Two Fat Cats Bakery in South Portland is now open for curbside pickup. Order online at twofatcatsbakery.com or call (207) 536-7713, then pick up your order Thursday through Saturday from 10 a.m. to 3 p.m. The menu is limited but with wild blueberry pies, chocolate chip cookie dough, whoopie pies and more, we don’t think you’ll run out of options.

News we’ve been waiting for: Tandem Coffee + Bakery on Congress Street is now open for curbside pickup. John Ewing/Staff Photographer

If you’ve tired of baking Tandem Bakery’s famously wonderful biscuits yourself – at the start of the pandemic, the bakery sold the recipe as a fundraiser for its staff – you’ll be happy to hear that the beloved Portland bakery is starting curbside pickup. But you need to act fast. Pre-orders for this Friday and Saturday, of biscuit breakfast sandwiches, sticky buns and cookies, have already sold out. To order for coming weeks, go to tandemcoffee.com.

Big Sky Bread Company’s bakery, at 536 Deering Ave., has re-opened with reduced hours. It is open Thursday through Sunday from 8 a.m. to 3 p.m. Physical distancing and face masks are the rules of the day. Customers can call ahead for pre-order, (207) 761-5623, or just walk in, but quantities will be limited. Items for sale include breads, scones and cookies. No sandwiches for now.

Takeout keeps getting better

A sign on the door at Tipo, at 182 Ocean Ave., announces the restaurant has re-opened for curbside pickup. Photo by Peggy Grodinsky

“Oh Hey!! We have missed you all so very much,” Tipo says on its website, announcing that the restaurant has opened for curbside pickup. Order Monday through Wednesday for scheduled pickups on Fridays and Saturdays. Tipo’s curbside menu includes its trademark upscale pizzas and pastas, as well as snacks, desserts and alcohol. Its protocol for pickup is explained on its website, tiporestaurant.com.

It’s strange to think of Back Bay Grill, a stalwart of special occasion nights out, as a takeout joint. But these are strange times. Back Bay Grill offers a curbside menu that changes every day and could include its beloved burger on a house-made brioche bun or its equally popular crab cakes. Pre-order on Tuesday or Wednesday by phone, (207) 772-8833, and pay by credit card, for scheduled pickup on Thursday, Friday or Saturday late afternoon to early evening. “Thank you for your patience as we work through a process that is new to us,” an email from the restaurant says.

Virtual food tours

In normal times, Maine Food for Thought tours lead visitors around Portland to learn about the state’s farm-to-table and sea-to-table traditions, with stops for tastings at local restaurants to make these food-system talks deliciously real. In these far-from-normal times, the company is offering Maine Food for Thought Conversations, 90-minute virtual tours on Zoom. The virtual tours cost $24, which includes a free ticket for an eventual walk-around tour, which are, for now, scheduled to resume in July. The first virtual tour is Thursday; it begins at 6 p.m. Attendees are encouraged to eat and drink local goodies while they participate. Find details and buy tickets at mainefoodforthought.com.

Our daily bread

The Portland Food Co-op is now selling Vesper Bread, made by the Co-op’s “very own ‘Bread Man Danny Savage,’ ” according to its newsletter. The bread uses Maine-grown organic grains and a slow fermentation process. Varieties include Danadama (its variation on the New England cornmeal-molasses classic), the multigrain Orion’s Belt, and Honey-Spelt. For all you newly minted DIY bread heads out there, the co-op is also selling Vesper Bread sourdough starter in its grab-and-go cooler. So what if the supermarkets haven’t had instant yeast in weeks?

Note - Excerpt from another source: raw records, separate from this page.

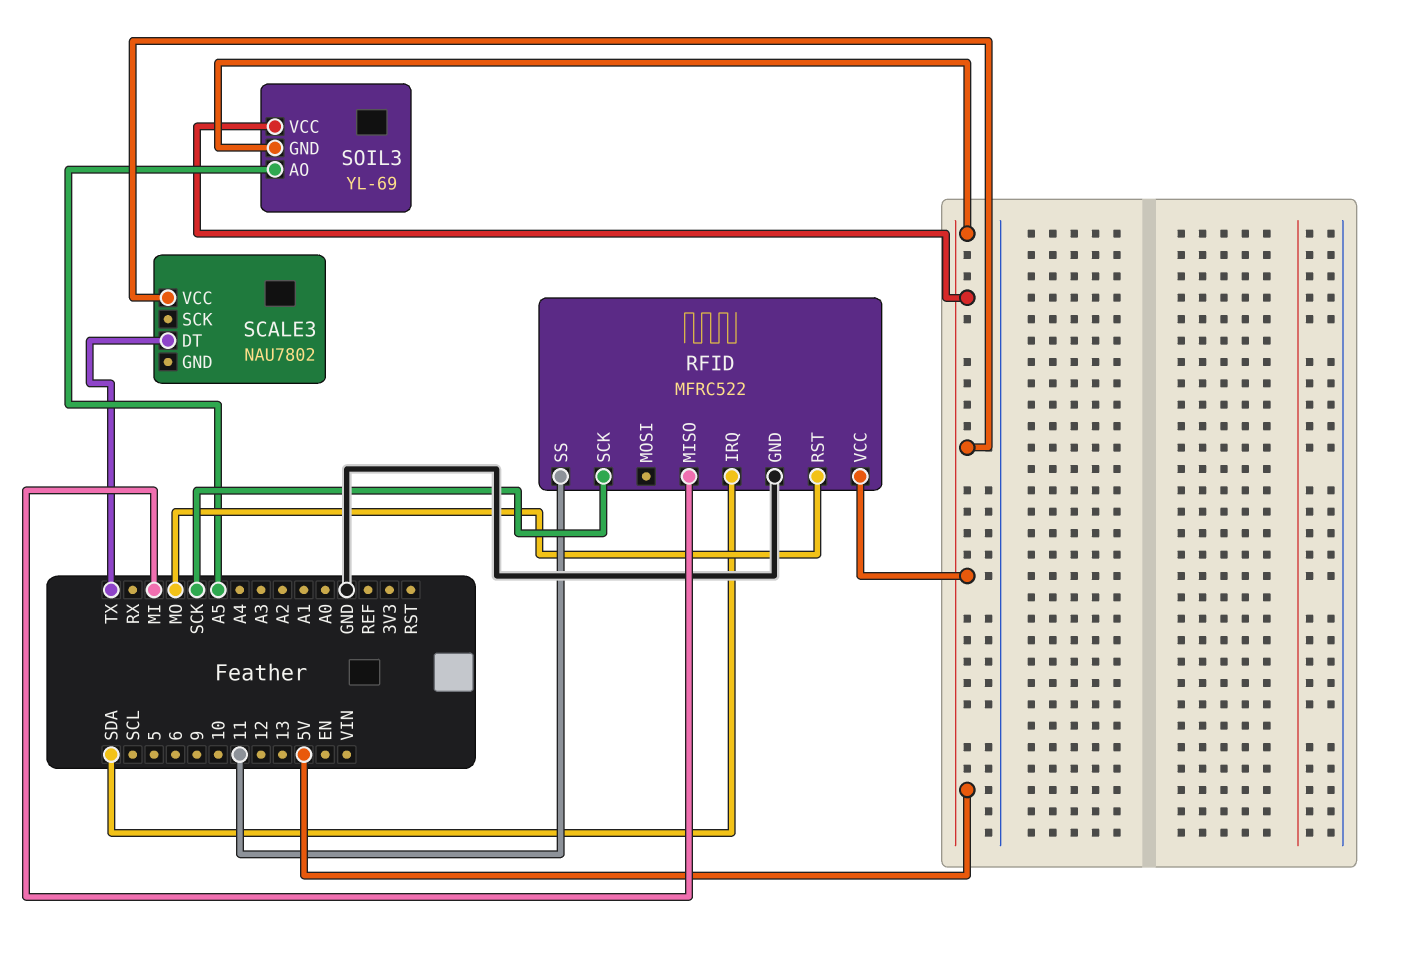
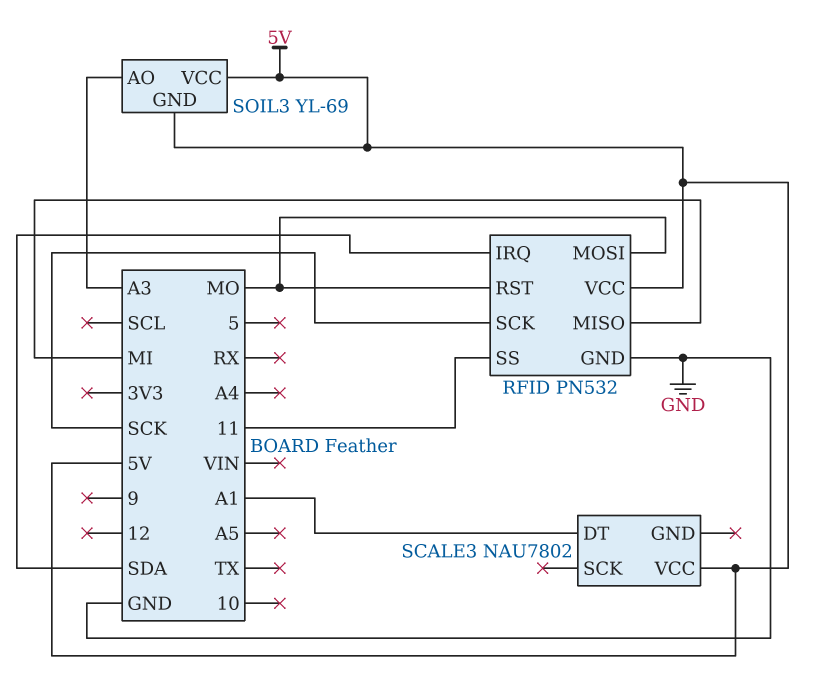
RFID: MFRC522 -> PN532
RFID pin MOSI: none -> MO
SCALE3 pin DT: TX -> A1
SOIL3 pin AO: A5 -> A3

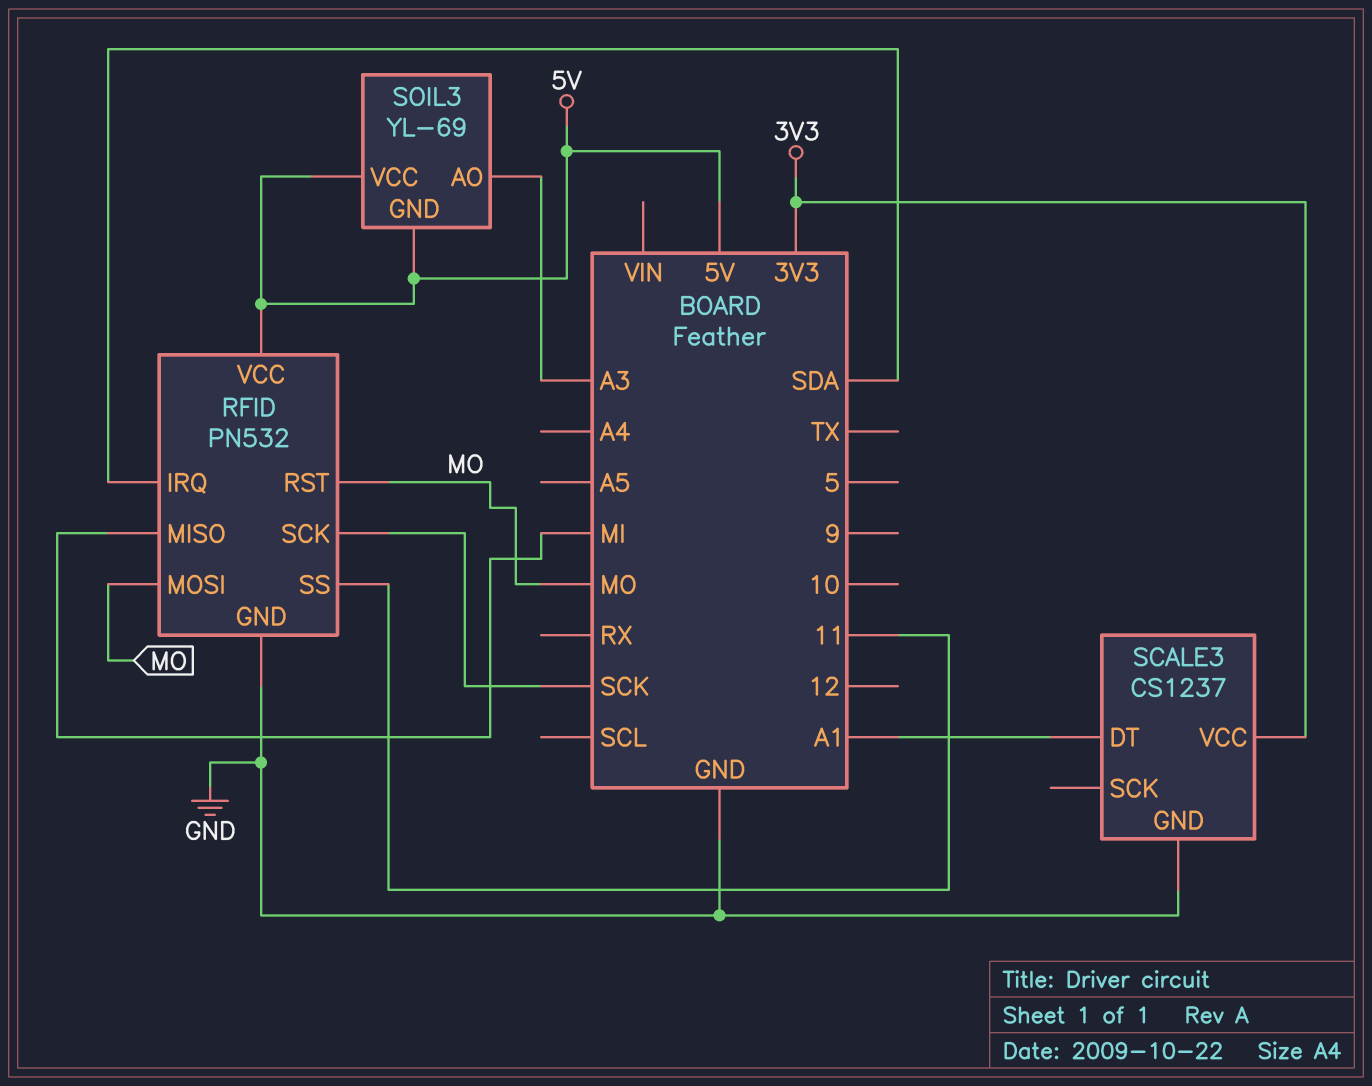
SCALE3: NAU7802 -> CS1237
SCALE3 pin GND: none -> GND
SCALE3 pin VCC: 5V -> 3V3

This year, Red’s Eats, a lobster roll landmark in Wiscasset, will open for business on May 30. Jill Brady/Staff Photographer

Lobster with a bib and a mask

Wiscasset’s iconic lobster shack Red’s Eats plans to open on May 30, with CDC and social distancing guidelines in place; it usually opens in mid-April. This will be the seasonal restaurant’s 82nd summer. “We care about our employees, our customers and everyone,” the restaurant says on its website announcing its pandemic-delayed 2020 first day. We wonder, given the usual length of the lines of people waiting for the spot’s celebrated lobster rolls – with six-foot distancing, will the line snake to Damariscotta?